Stakeholder Consultation on “Legitimate Restrictions on Freedom of Online Speech: Creating Balanced Approach: From Deadlock to Dialogue”, held by FICCI, 4th September, 2012 - Comments

Brief elaboration of some points made during stakeholder consultation on Legitimate Restrictions on Freedom of Online Speech:  Creating Balanced Approach: From Deadlock to Dialogue” held by FICCI on 4th of September, 2012


Parminder Jeet Singh, IT for Change


Article 19(2) of our constitution clearly lists out the legitimate exceptions to freedom of expression (FoE), and it is obvious that no law can transgress or go beyond these provisions. However, given changing social contexts as well as media possibilities, the normative debate on how these provisions are interpreted and applied will and should continue. However, everyone does agree that, whatever be the outcomes of these dynamic debates, there is certainly an 'X' kind of content that must attract state action against. It is useful to separate the normative and legal debate around what this 'X' kind of content can/ should be from discussions on what process of state action should be followed vis a vis any such content which is in accordance to our constitutional and other legal provisions and also meet the canons of natural justice. Most often we get caught in cross talks across these two somewhat different types of discussions that prevents any useful progress on either of them.

  1. It will therefore be useful to undertake a separate focused dialogue only on the appropriate process of state action vis a vis legitimate exceptions to FoE. It is important to discuss and clearly lay out who can act, on whose authority, under what kinds of conditions, what specific processes of due diligence must be undertaken and how, what kinds of notices with what time periods need be issued to which all parties, what kind of different situations may justify different procedures, and so on.

  1. Specifically, since blocking avenues of FoE potentially (if done without sufficient basis) constitutes violation of human rights, in the same way as arresting a person does, the executive actions in this regard must be subject to judicial or quasi-judicial confirmation (as in the case of arrest, which has to be notified to a magistrate within 24 hours). Such confirming authority must also allow the 'offending party' to defend itself at the time of such confirmation, or as soon as possible thereafter.
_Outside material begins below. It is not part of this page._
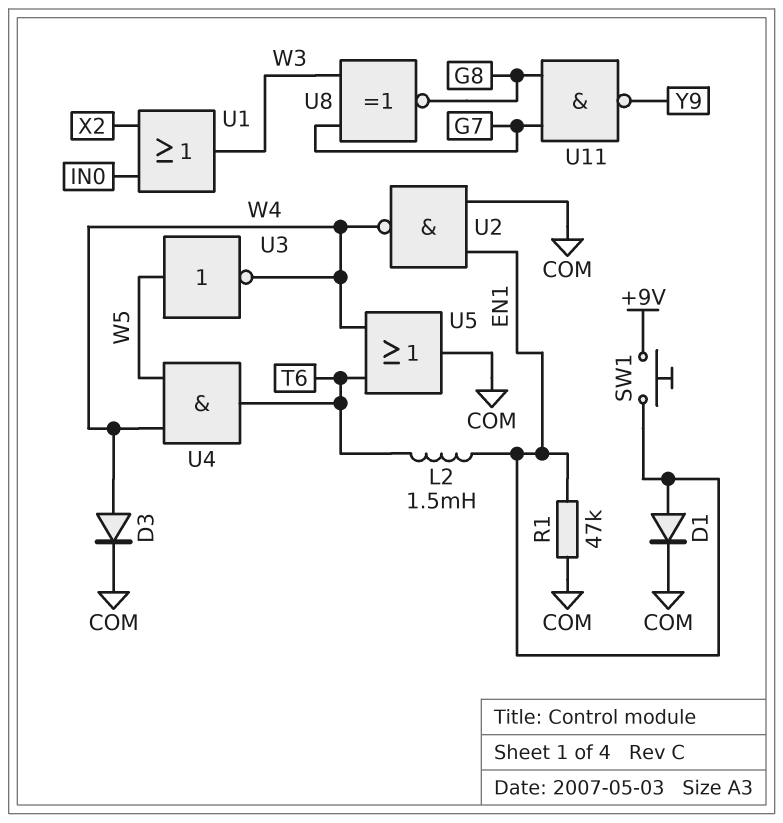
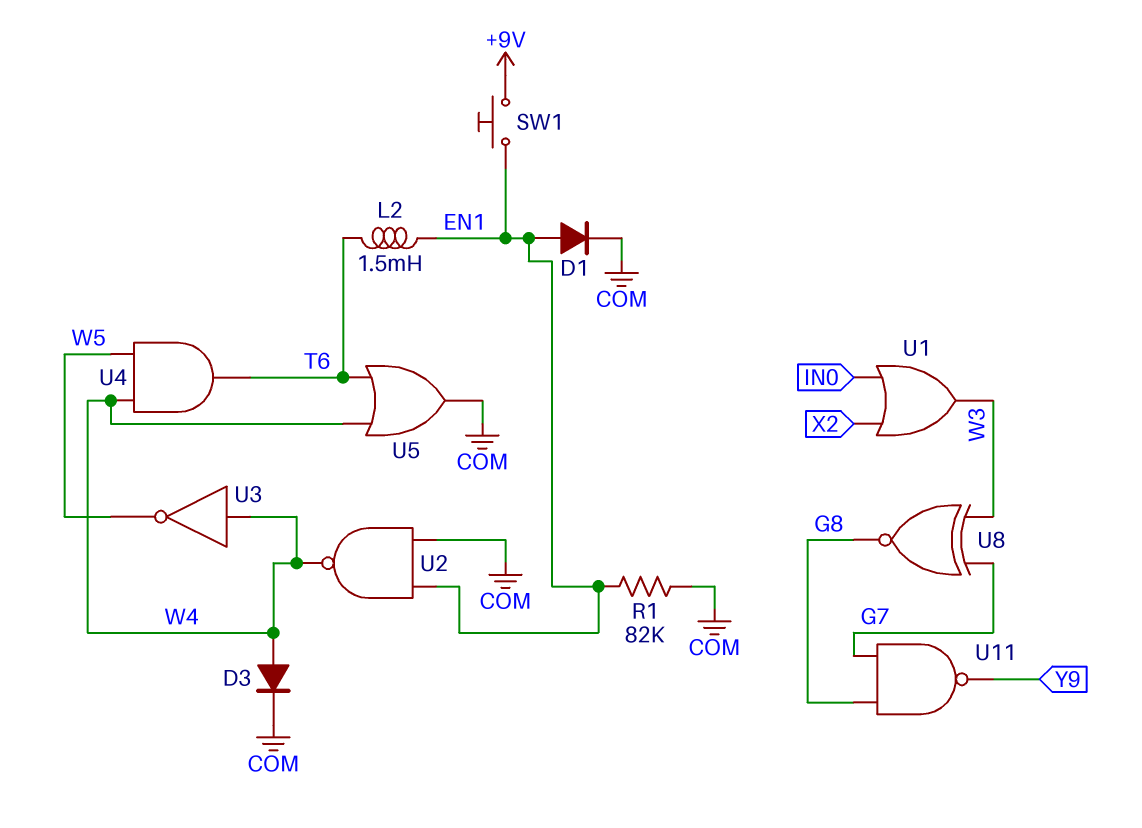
R1: 47k (COM, EN1) -> 82k (COM, EN1)
U3: NOT (in W5, out W4) -> NOT (in W4, out W5)

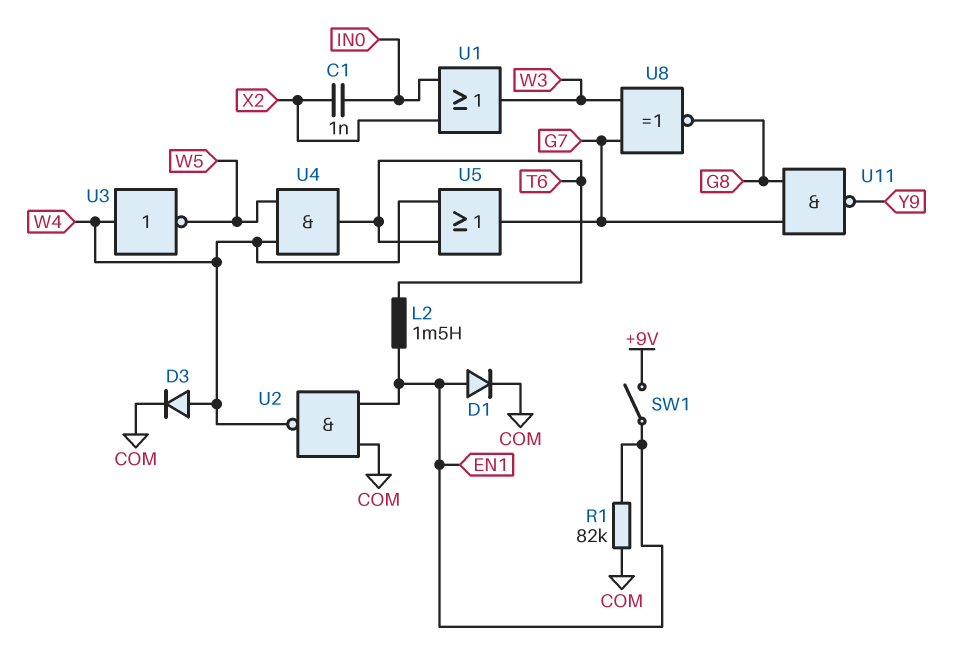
C1: none -> 1nF (IN0, X2)
SW1: button (+9V, EN1) -> switch (+9V, EN1)
U5: OR (in T6, in W4, out COM) -> OR (in T6, in W4, out G7)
  1. Since the online environment is a seamless space from personal to closed group to public communication, and used reflexively by all kinds of people and ages, any executive action of blocking/ removing content and possible prosecution should carry specifically justification about the intent and impact (or potential impact) of the content under question and should not be based merely on the inherent nature or kind of content (except in very extreme cases like child pornography). Such justification for each act of content removal/blocking must be recorded in writing by the executive authority and counter-approved by the confirming judicial/ quasi-judicial authority.

  1. There should be clear higher level avenues for appeal against executive actions that block/ remove content.

  1. Subject to sensitivity of the information involved, which justification should be appropriately recorded and confirmed by a judicial/ quasi-judicial authority, the government should institute its own processes of maximum transparency vis a vis various actions regarding content blocking/removal, justifications therefore, final outcomes of the process and so on.

  1. Section 69 A 2 of the IT Act (2008) requires that “the procedure and safeguards (emphasis added) subject to which such blocking for access by the public may be carried out shall be such as may be prescribed.” Appropriate rules laying out such processes and safeguards must be developed, taking into account the above described points, and others that may be found relevant from various submissions.